Saturday, 7 March 2015

"Saving' Archaeology, or Trophy Collectables?


trophy
The Portable Antiquities Scheme approach to the past comes through in a tweet last night from Historian, broadcaster, historical correspondent and  consultant.Matthew Ward ("@HistoryNeedsYou") prompted by alarmist secondhand newspaper stories about the ISIL destruction of Nimrud:
Please visit @britishmuseum to see the archaeology saved from Nimrud Iraq
According to the Nimrud Project's list of Museums in the United Kingdom with objects from Nimrud material from the site is held in 13 museums in the United Kingdom. Most of these are in the British Museum, but the ones on display come mainly from the excavations carried out by Henry Layard from 1845-51 (though there is also material from the campaign by Max Mallowan 1949-57). In the case of the Layard excavations, one can hardly talk of 'saving the archaeology', individual items were hoiked out and the best bits shipped for trophy display in London - to be seen by admiring Victorians who could travel to see them in the dust of the Ottoman desert. In any casde, while Layard produced a number of illustrated volumes describing his diggings in Nineveh, opposite Mosul, his work at Nimrud was not the subject of any monographic publications. Excavations of the site had ceased about 1880. When Agatha Christie visited the site with Max Mallowan in 1949 she was enchanted by the site and its environs, she described it:
'... a beautiful spot .... The Tigris was just a mile away, and on the great mound of the Acropolis, big stone Assyrian heads poked out of the soil. In one place there was the enormous wing of a great genie. It was a spectacular stretch of country - peaceful, romantic and inpregnated with the past.'
And it is that which we should be aiming to save, this sense of place, and its function as giving roots to a local community. It is that, of course, that ISIL is so determined to destroy.

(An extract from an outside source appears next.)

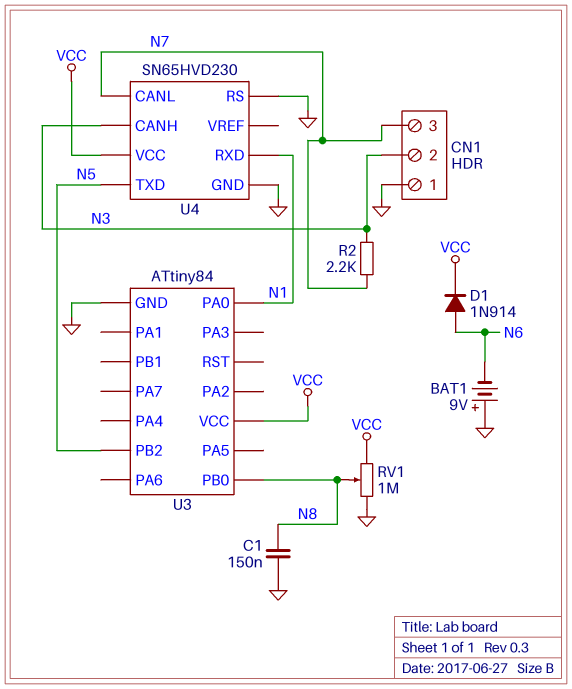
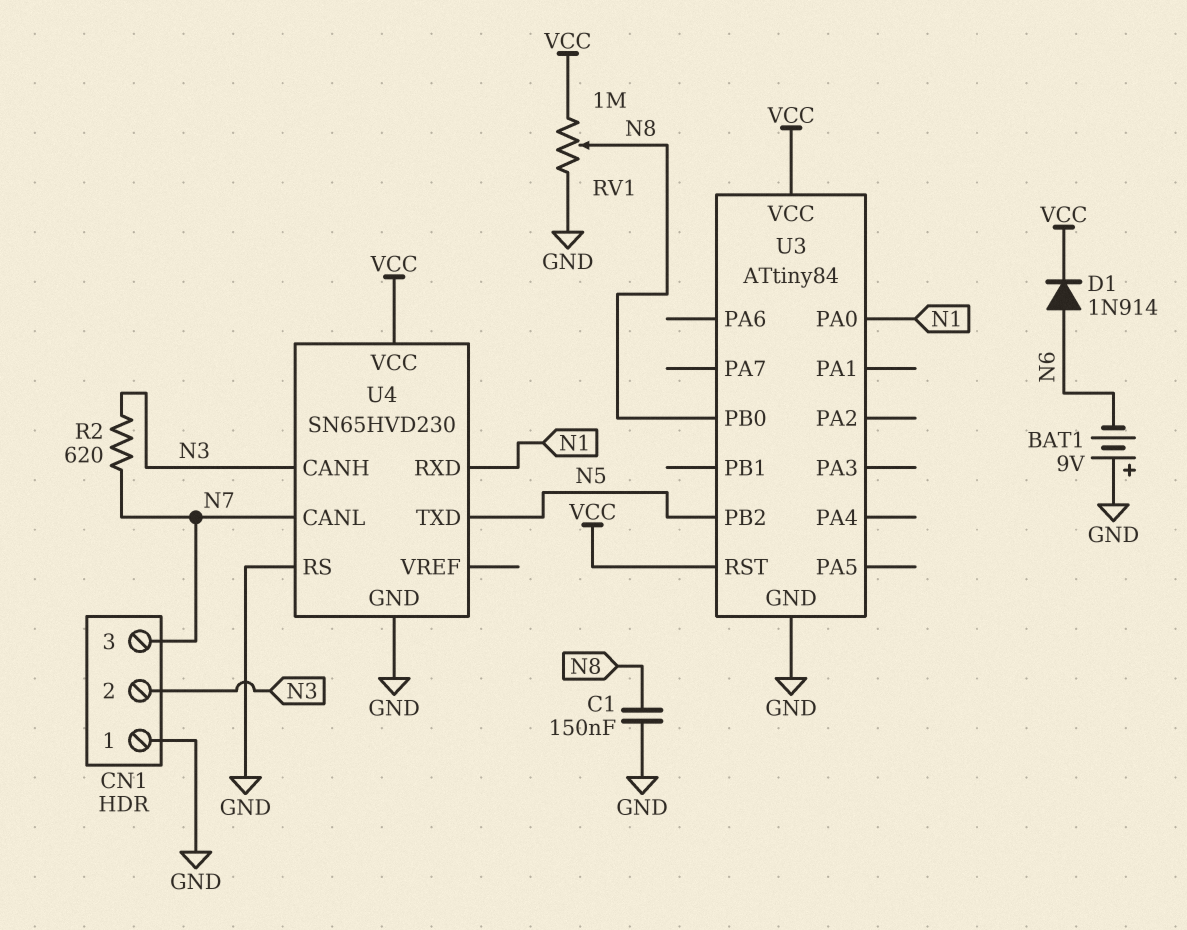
R2: 2.2k (N3, N7) -> 620 (N3, N7)
U3 pin RST: none -> VCC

In addition, the information held in the stratigraphy of the site is our only means to obtain certain types of information about the society and communities that used it in the past, and that story is part of our story, the story of all of our pasts. Collectors, looters, dealers, vandals all sweep aside that story in the pursuit of their own narrow aims to have, display, destroy. We should all oppose the deliberate and cynical damage and  destruction of a finite, precious and fragile resource the careful management of which should be the concern of all of us.

UPDATE 7th March 2015:
Well, of course that point went w-a-a-y over the head of a US dealer and the IAPN/PNG paid lobbyist with their blinkered object-centred and cardboard cutout view of "archaeology". The propensity of these people  to misconstrue simple notions expressed in plain English suggests they have fallen victim to the  collection-driven mind-rot which we see in the collectors' comments to the CPAC.